In the last 20 years, employment in mining has tripled and wages doubled, benefiting hundreds of thousands of Australians, especially in regional areas.
But the government’s plan to fundamentally realign Australia’s workplace relations system from enterprise bargaining to multi-employer bargaining will undermine efforts by both the government and the Reserve Bank to stabilise the economy. Multi-employer bargaining will expose mining to levels of industrial disruption and wage inflation not seen since the 1980s.
It is clear from the economic outlook presented by the Treasurer in handing down the budget that the government must embark on the productivity reforms needed to secure the nation’s economic future, including attracting a large slice of the $4 trillion of mining investment required to transform the world to net-zero emissions by 2050.
It is increased productivity that will drive business growth and with the right policies Australian mining can undergo another major expansion in investment.
However, to fully capture the economic potential of this opportunity, government policies must support investment in exploration, mining, minerals processing and mining-related manufacturing.
Measures such as the new programs for funding students at universities and in technical and further education, particularly those in regional Australia, are a good start.
As are government initiatives on critical materials such as funding the new research and development hub and other development programs.

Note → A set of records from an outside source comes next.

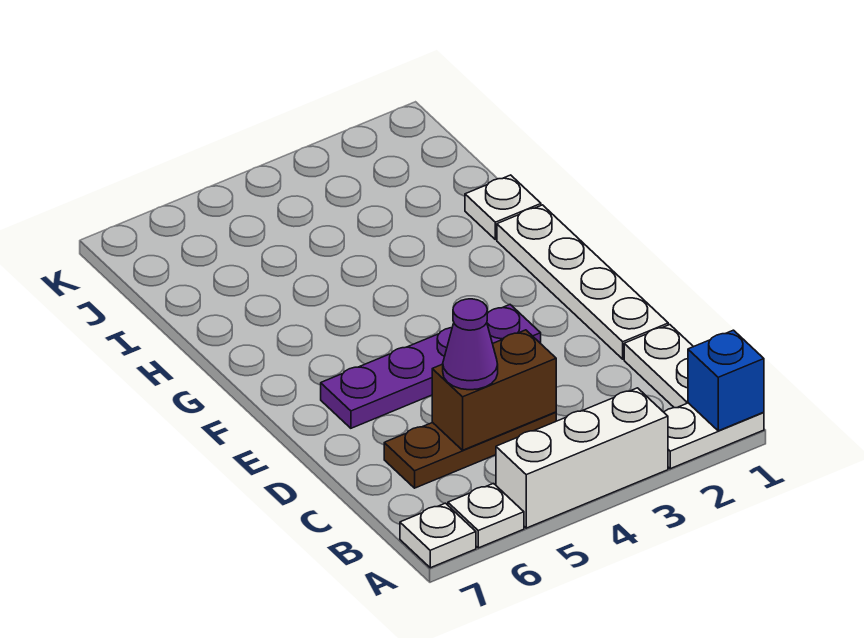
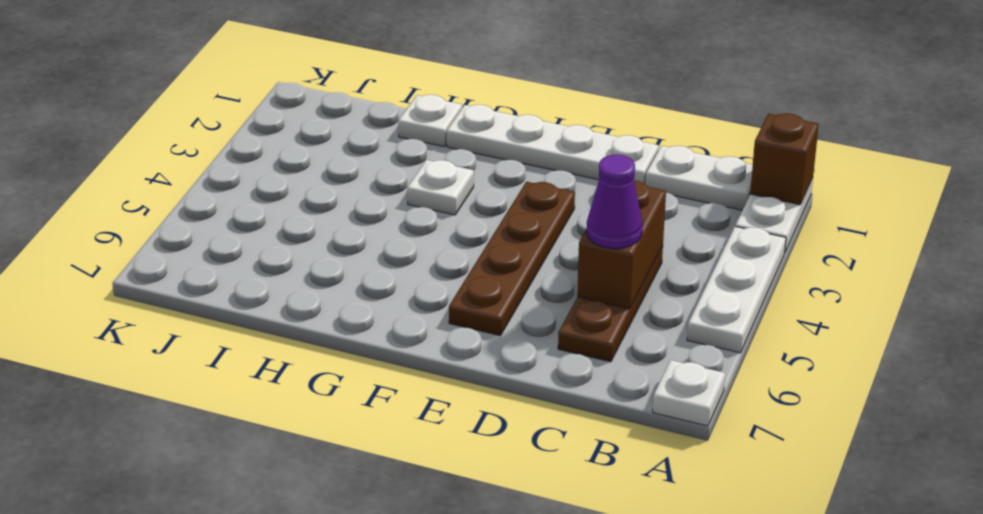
blue brick A1 level 2 -> brown brick A1 level 2
white brick A3:A5 level 1 -> white plate A3:A5 level 1
white plate A6 level 1 -> white plate G3 level 1
purple plate E3:E6 level 1 -> brown plate E3:E6 level 1

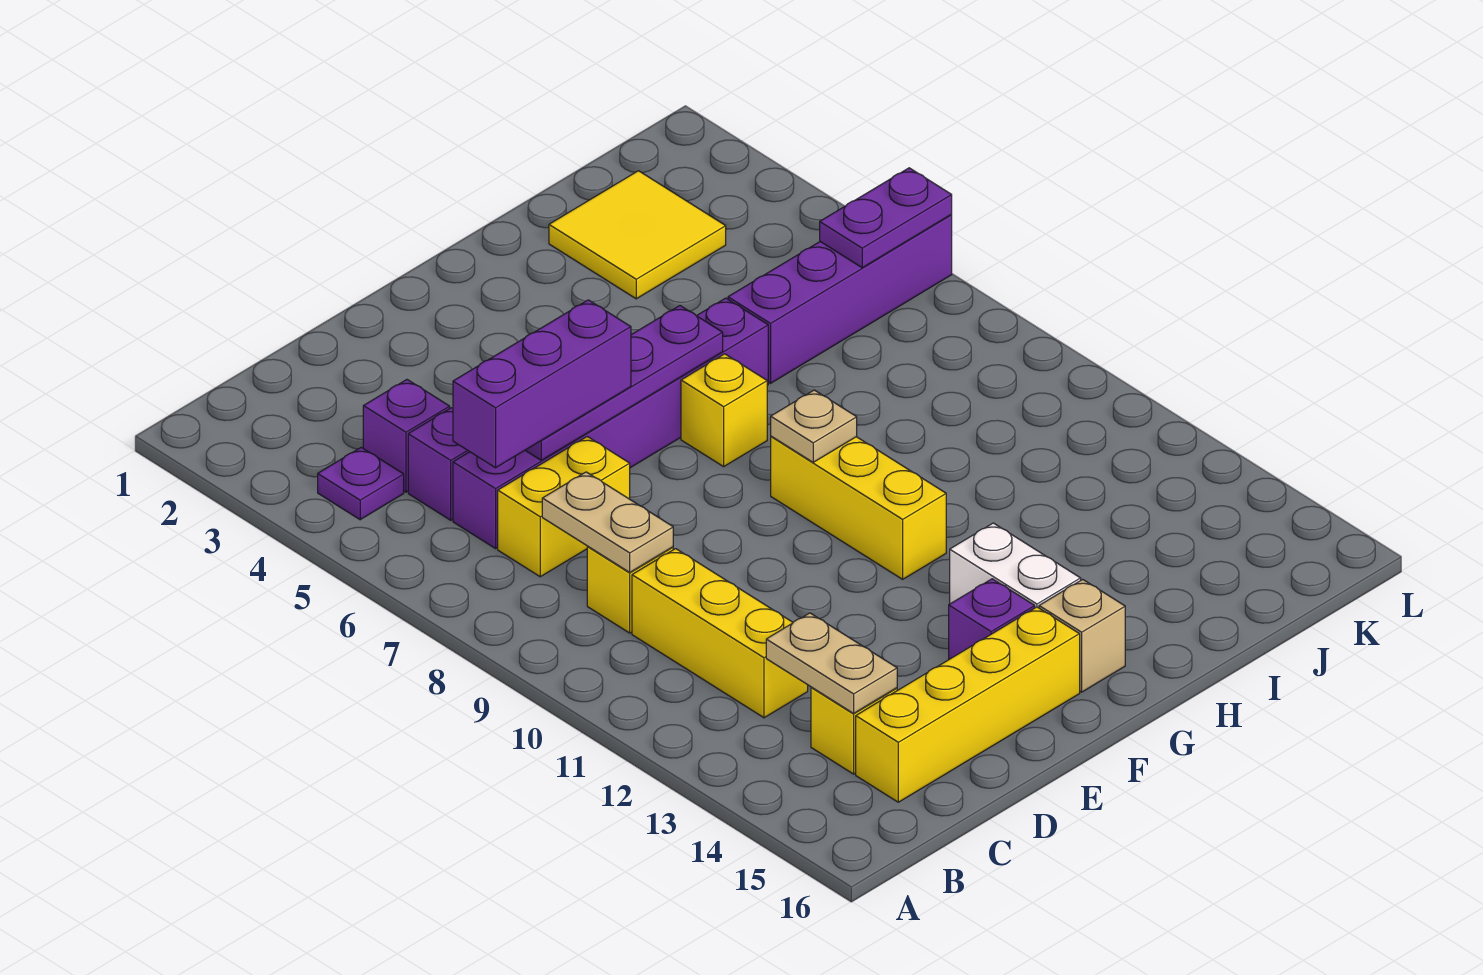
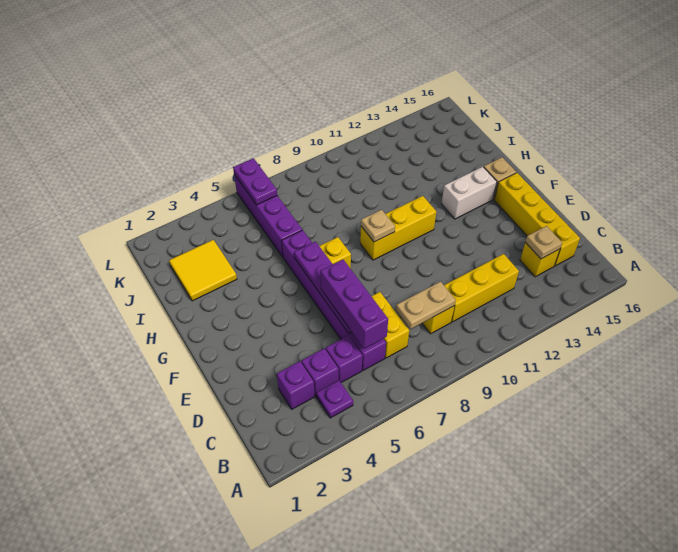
tan plate C13:C14 level 2 -> tan plate C14 level 2
purple brick F14 level 1 -> purple brick C3 level 1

Australia needs policy settings that deliver internationally competitive company taxes, practical and beneficial workplace relations rules, an efficient transformation to net-zero emissions that provides reliable and competitively priced energy, and efficient and effective regulation and approvals processes.
The budget shows the value of the large expansion in mining investment that began in the early 2000s which has provided more than $143 billion in company taxes over the last decade.
Internationally competitive and stable investment settings are essential to attracting large-scale investment in mining that will ultimately benefit all businesses, workers, and households, and other economies around the world.